Getting Data In

Where do I configure the host in Splunk Light to collect data from a socket of an external device?

PepePelotas
New Member

I am evaluating Splunk Light.
I want to collect data from a socket port on an external device. I was hoping that by configuring a TCP data input, entering the correct port number and source type, I would be able to get that data into Splunk Light. However, I am missing one datapoint, the host where the data needs to come from.
The Add Data panel asks me for TCP/UDP, port number, Source name override, and Accept connections from.
Source type is CSV, Method is either IP or DNS, let's say IP and Index is default.

Where do I configure the host the data needs to come from? This is a hardware device and is not able to run a forwarder.

0 Karma

PepePelotas
New Member

There is a host A on which a service is running which exposes data on TCP socket port 14150.
There is a host B on which Splunk is installed.
On host B TCP input was configured to listen on port 14150.
There is no possibility to run a script or any other application on host A.
So to get the data from host A to host B Splunk on host B needs to be able to establish a TCP connection on host A port 14150.
Is this possible? Or do i need to run a netcat or socat on host B which connects to host A port 14150 and redirects the data to host B port 14150 so Splunk can receive it? It looks to me that this should be a direct process without intervention of a third party program running on the same host as where Splunk is running. Am i missing something?

0 Karma

gokadroid
Motivator

Hope this small story of a similar example of implementation helps which was as follows:

There was Host A on which there was log file A and forwarder couldn't be installed on Host A. There was Host B on which Splunk was running. So to get the data from Host A to Host B Splunk, on Host B Splunk tcp input was configured to listen on port 12345.

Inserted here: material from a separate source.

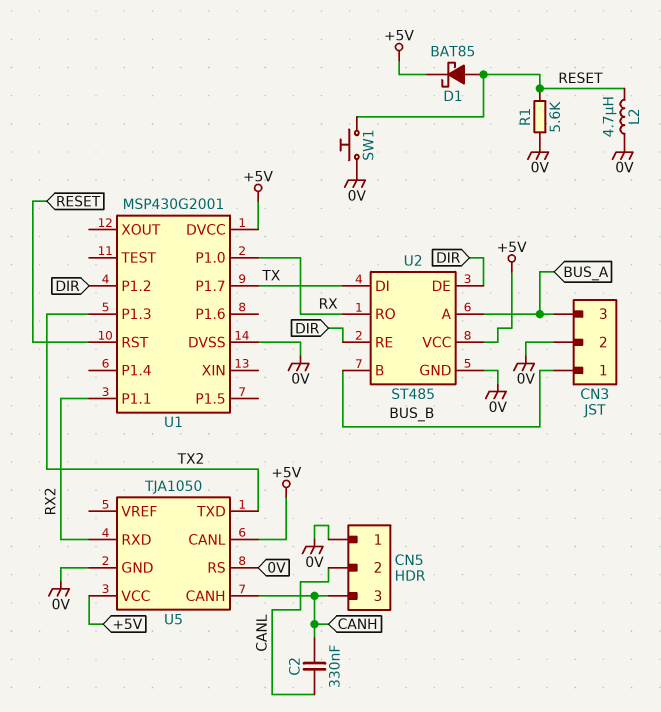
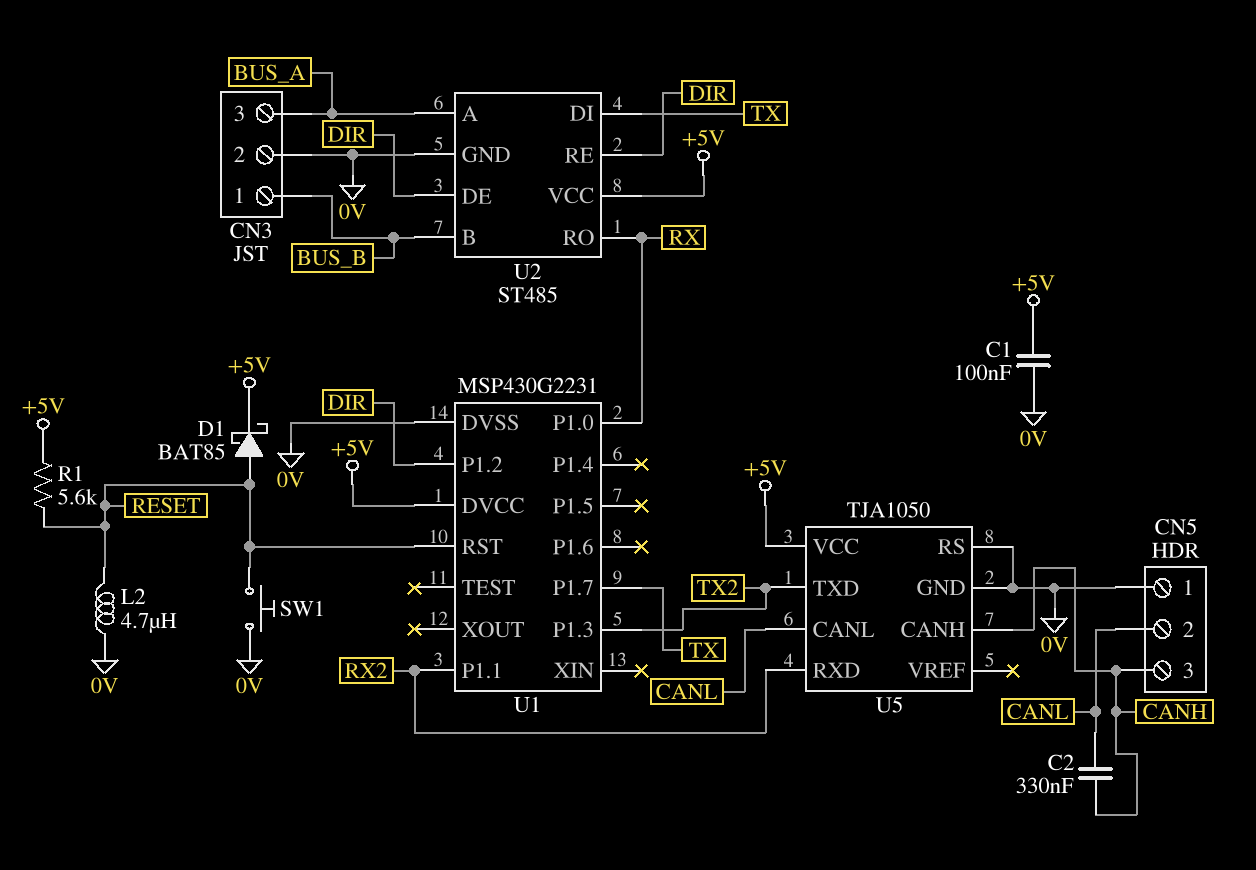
C1: none -> 100nF (+5V, 0V)
R1: 5.6k (0V, RESET) -> 5.6k (+5V, RESET)
U1: MSP430G2001 -> MSP430G2231
U5 pin CANL: +5V -> CANL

Python script was asked to run on Host A to read log file A and when done reading, fire this output to Host B, port 12345 where Splunk will be waiting to receive it. The logs then stayed in Splunk index happily ever after.

In your case if script cannot be put on Host A then there shall be an intermediate implementation which will first read the data from Host A (hardware) port xxxx and then forward it to Host B port 12345 where Splunk will be ready to receive. Choice of implementation shall be yours based on your environment, accessibility and security concerns.